From: Richard Frith-Macdonald
Subject: Re: Bug in [NSScanner scanDouble:]
Date: Wed, 30 Dec 2020 09:20:17 +0000


> On 29 Dec 2020, at 10:10, Richard Frith-Macdonald 
> <richard@frithmacdonald.me.uk> wrote:
> 
> 
> 
>> On 29 Dec 2020, at 09:32, Fred Kiefer <fredkiefer@gmx.de> wrote:
>> 
>> Looks like the code of GSScanDouble and [NSScanner scanDouble:] differ a 
>> lot. Both are in the file NSScanner.m and it looks like the function has 
>> been corrected over the years to handle different cases a lot better. The 
>> NSScanner code is just a straight forward number scanning as you would 
>> expect.
>> 
>> The easiest solution would be to reuse GSScanDouble by scanning in a buffer 
>> all the characters for the double value and calling the function on that 
>> value (handling _decimal by replacing it with a dot). But somehow this feels 
>> like the wrong way around.
> 
> I think that probably *is* the way to go.  That way the NSScanner method 
> would be responsible for converting to a unicode character buffer from 
> whatever string representation it is handling (and finding the end of the 
> potential double), while the function would be responsible for ensuring that 
> the characters in the buffer actually represents a double.  We know the 
> maximum number of characters in a double, so we can use an on-stack buffer 
> and the whole thing would be reasonably efficient.

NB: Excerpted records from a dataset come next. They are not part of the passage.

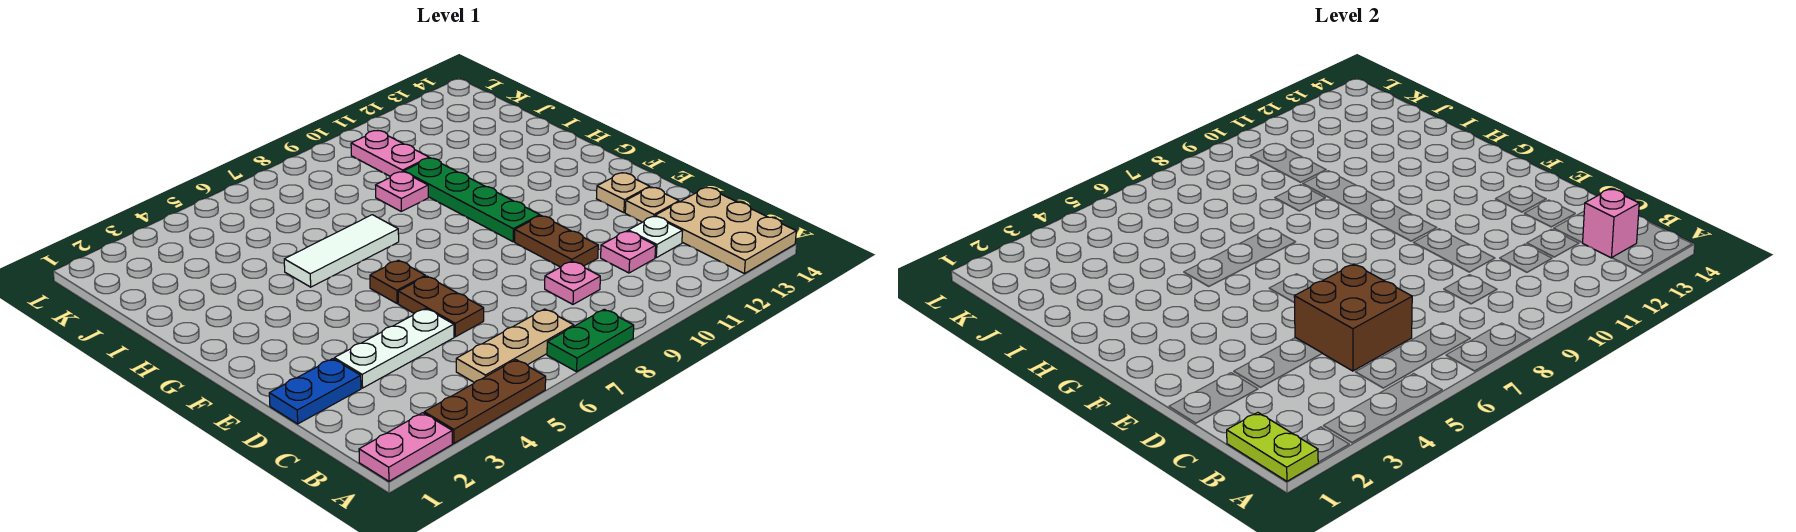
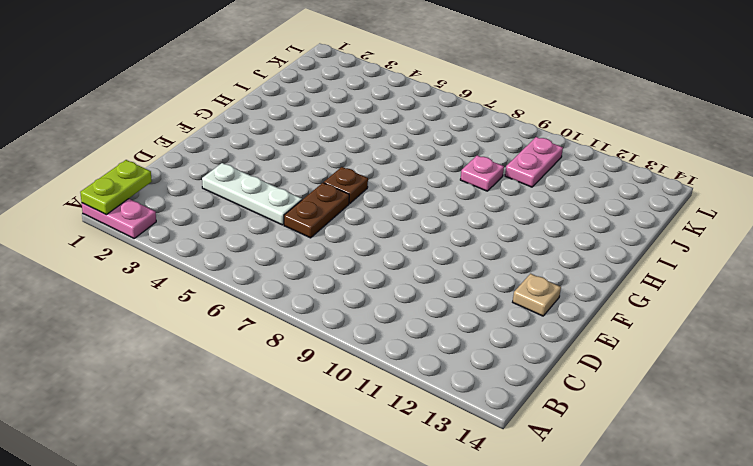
none -> brown plate A3:A5 level 1
none -> green plate A7:A8 level 1
none -> tan plate A13:C14 level 1

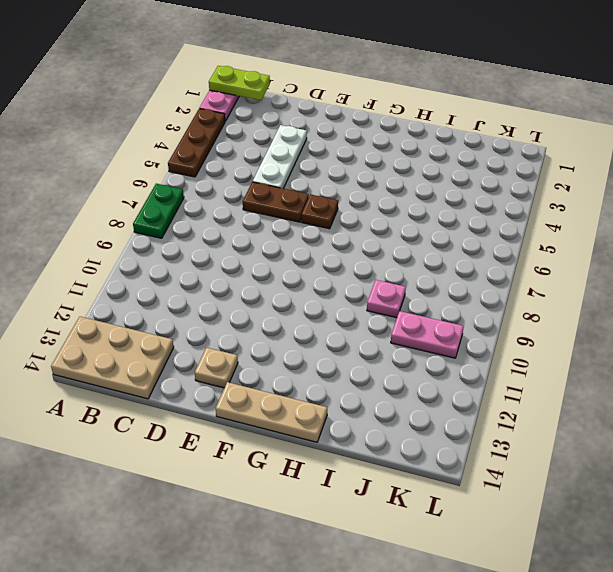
tan plate F14:H14 level 1 -> tan plate B5:B7 level 1
none -> pink plate C9 level 1
none -> pink plate C11 level 1
none -> white plate C12 level 1

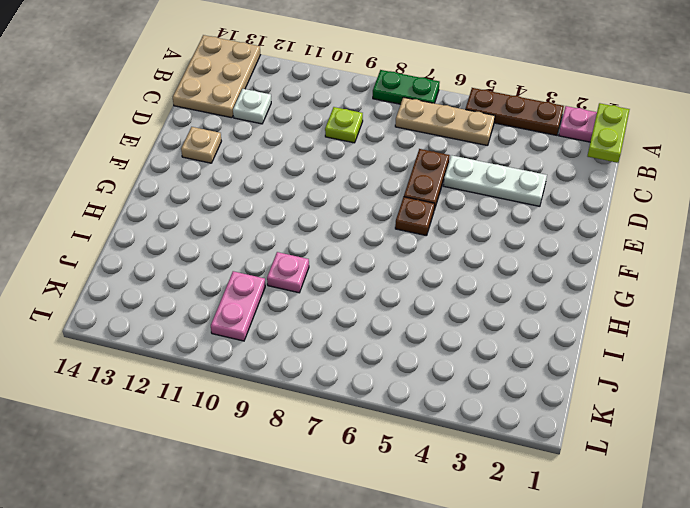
lime plate C9 level 1 -> pink plate C9 level 1
none -> pink plate C11 level 1
none -> blue plate D1:D2 level 1
none -> brown plate D10:E10 level 1

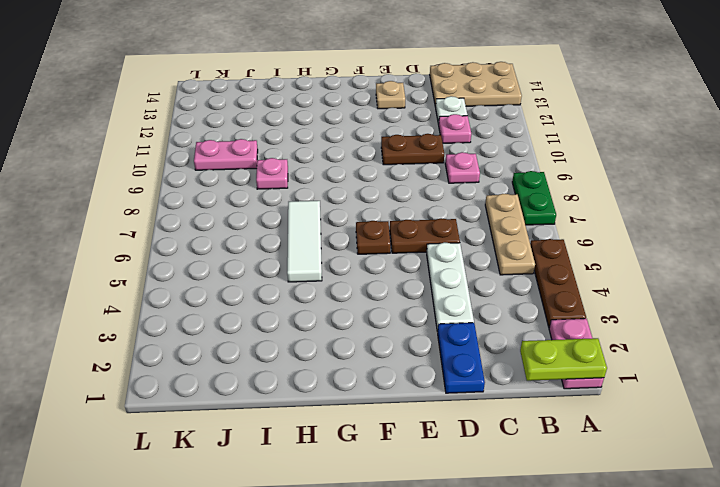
none -> tan plate D13 level 1
none -> green plate F10:I10 level 1
none -> pink brick B13 level 2

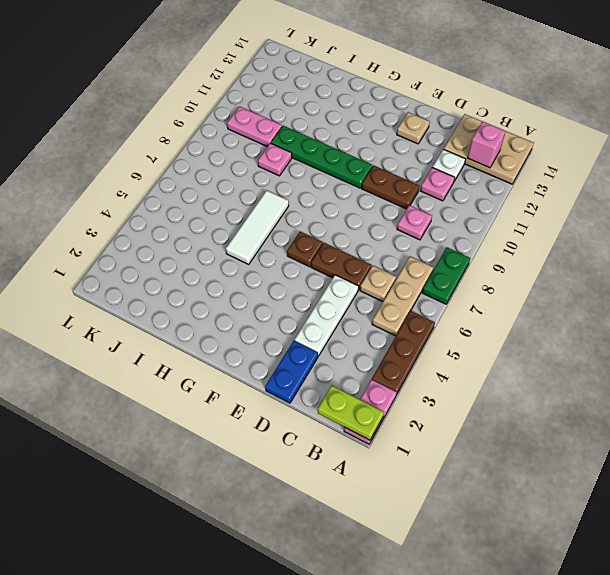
tan plate C6 level 1 -> tan plate D13 level 1
none -> brown brick C5:D6 level 2

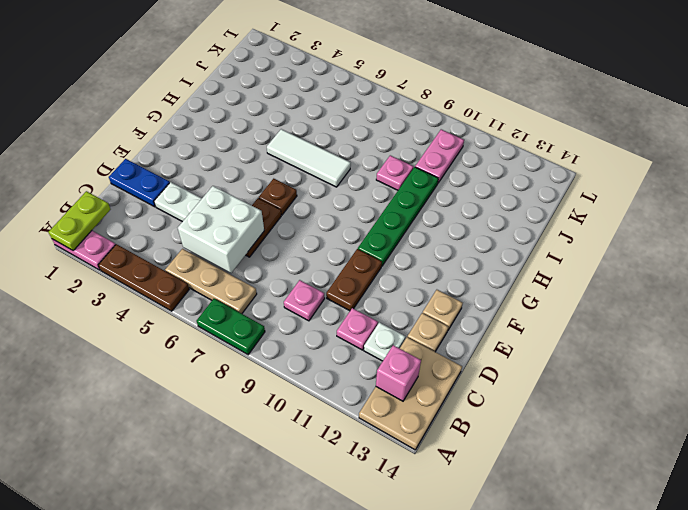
white brick C5:D6 level 2 -> brown brick C5:D6 level 2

But having done that (having the method put data into a buffer and passing that 
buffer to the function), to the point where it builds/works,  I now think it's 
probably the wrong way to go.  The reason being that a string may contain a 
huge number of leading zeros (so requiring a very large buffer), and it would 
therefore make sense to have code which would read input character-by-character 
and discard leading zeros (and/or excess digits beyond the precision limits of 
a double) rather than buffering them all.